You are clearly a tolerant person, who is thoughtful about the needs of other people.
So says a quiz on the Guardian web site. So it must be right — uch to the dismay of those who know me. The quiz was called are you as nice as you think you are, so that would make me nice, wouldn’t it.
Well no. I cheated. I answered how I wished to react to the questions. Not the way I would have probably acted. My answers were how I wished people would have reacted to me in the same situation.
You see the Guardian cheated too. I noticed the cheat with this question, though I already had my suspicions
You’ve just arrived at work and get chatting to a colleague in reception. He starts talking to you for ages about Formula One. You have absolutely no interest in it, but they are showing no signs of stopping! You’re getting bored, what do you do?

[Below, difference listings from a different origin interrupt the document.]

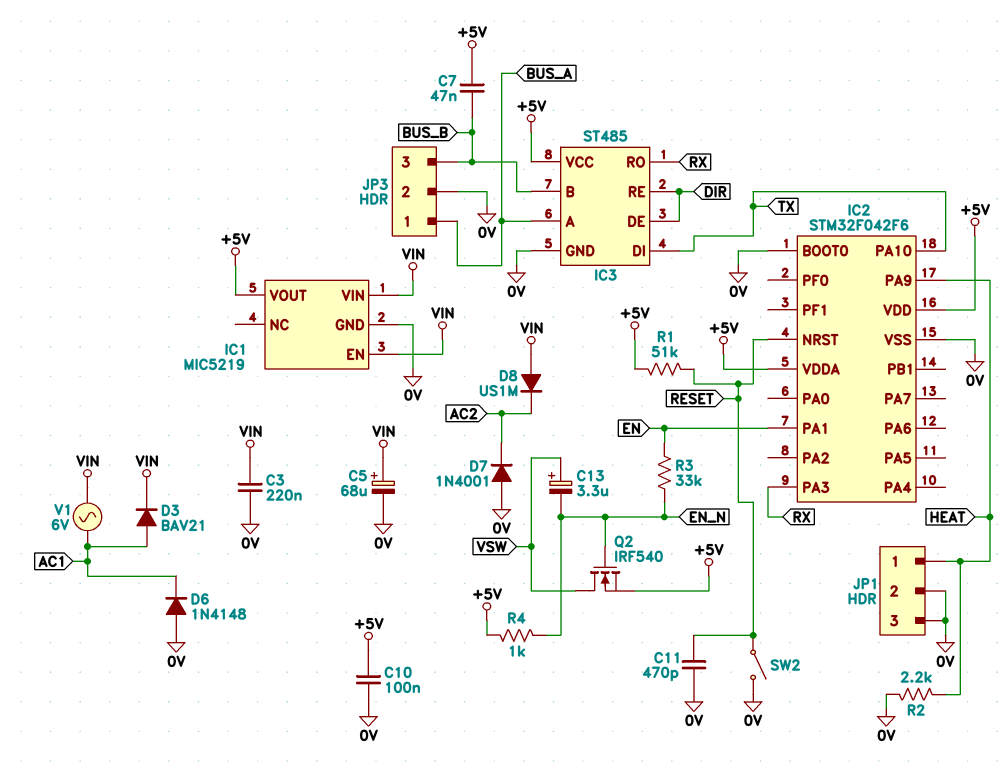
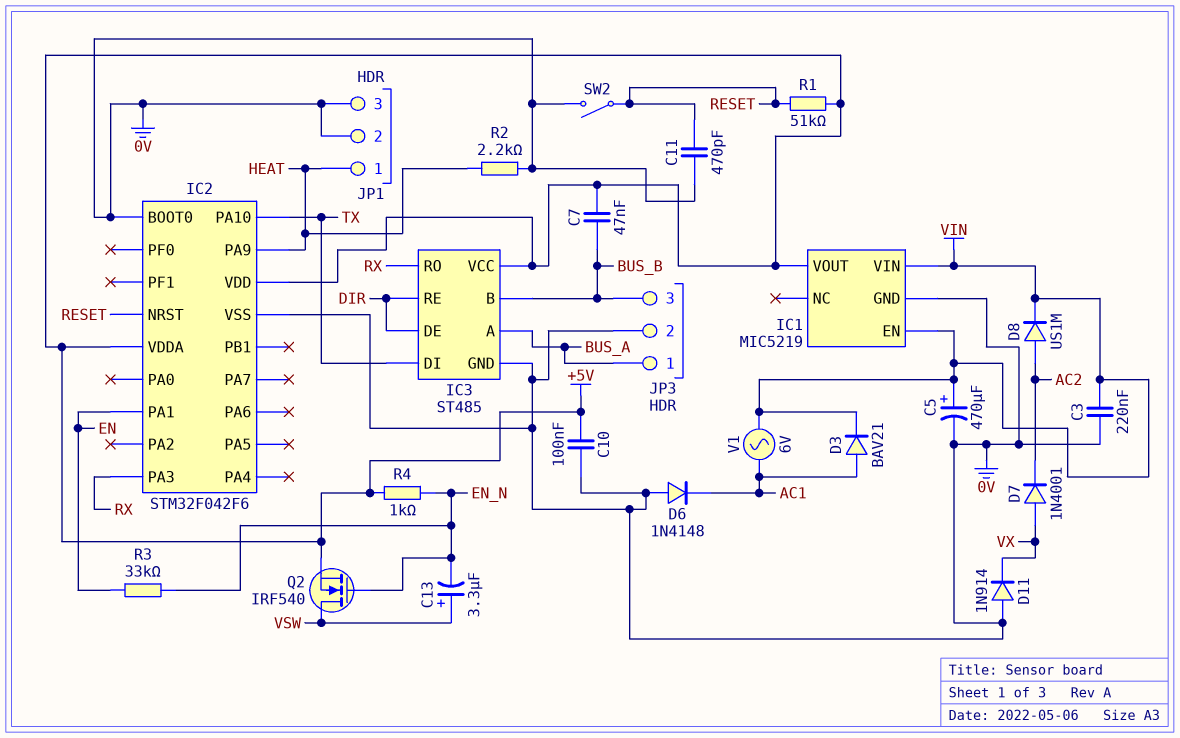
C5: 68uF (plus VIN, minus 0V) -> 470uF (plus VIN, minus 0V)
D7: diode 1N4001 (A 0V, K AC2) -> diode 1N4001 (A VX, K AC2)
D8: diode US1M (A VIN, K AC2) -> diode US1M (A AC2, K VIN)
D11: none -> diode 1N914 (A 0V, K VX)

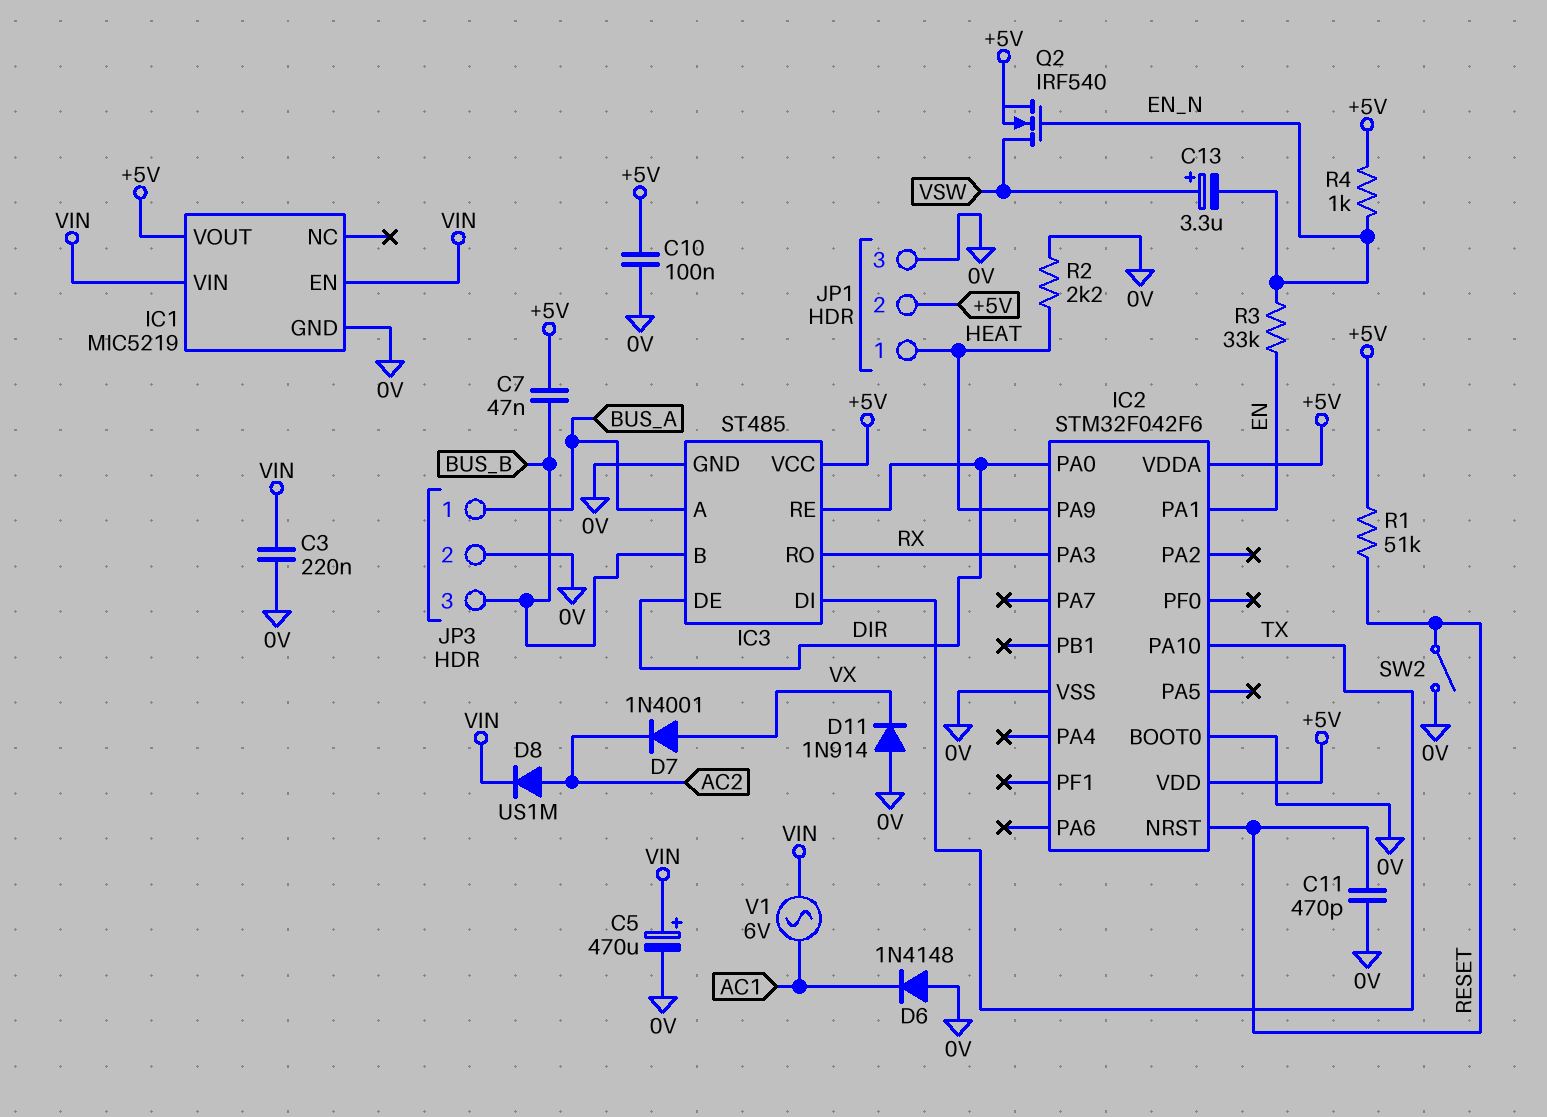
D3: diode BAV21 (A AC1, K VIN) -> none
IC2 pin PA0: none -> DIR
JP1 pin 2: 0V -> +5V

That’s me, the talkative one who does not know how to shut up. It confirmed my suspicions, which the Guardian admit on the results page, that all the questions are about autistic behaviour. As someone on the Autistic Spectrum Disorder (ASD) this is how I would like to be treated, or at least tolerated.
Go on, take the test: Guardian Test
The second linked part of this blog concerns a book I am reading, The Dark Side Of The Soul by Stephen Cherry.
Subtitled An insider’s Guide to the Web of Sin, There is a section on talkativeness at the end of the third chapter, Naughty but Nice1
Cherry quotes at length from 18th century bishop Joseph Butler’s book On the Government of the Tongue. Butler says that the problem with talkativeness is not that we go out of our way to cause trouble or defame others, but that the habit of talkativeness leads us in the direction of doing so unwittingly. And that the tongue used in this way is like a sword in the hand of a madman.
I am worried here. Much of what Butler and Cherry say here sounds like autistic behaviour. I talk too much because not picking up the facial expressions and body language that say that people are bored, uninterested, or want to say something I tend to go on too much. I am aware that my behaviour sometimes is out of step with that needed for good relationships with people, but there is a difference between sin and my Asperger’s Syndrome, or other forms of autism. ASD people are likely to feel threatened if counselled in this way.
I do not have Cherry’s learning, he is the Dean of King’s College, Cambridge and Director of Studies in Theology, neither have I any knowledge of psychology or psychotherapy except as a patient, but my experience as a Christian aspie make me think that a bit of rewriting to take in ASD people is needed here.
I am not trying to be negative, I can recommend people read Stephen Cherry’s blog. stephencherry.wordpress.com
1 I an unable to cite page number as I am using an e-reader. The section in question is Location 891 at 21% in Kindle.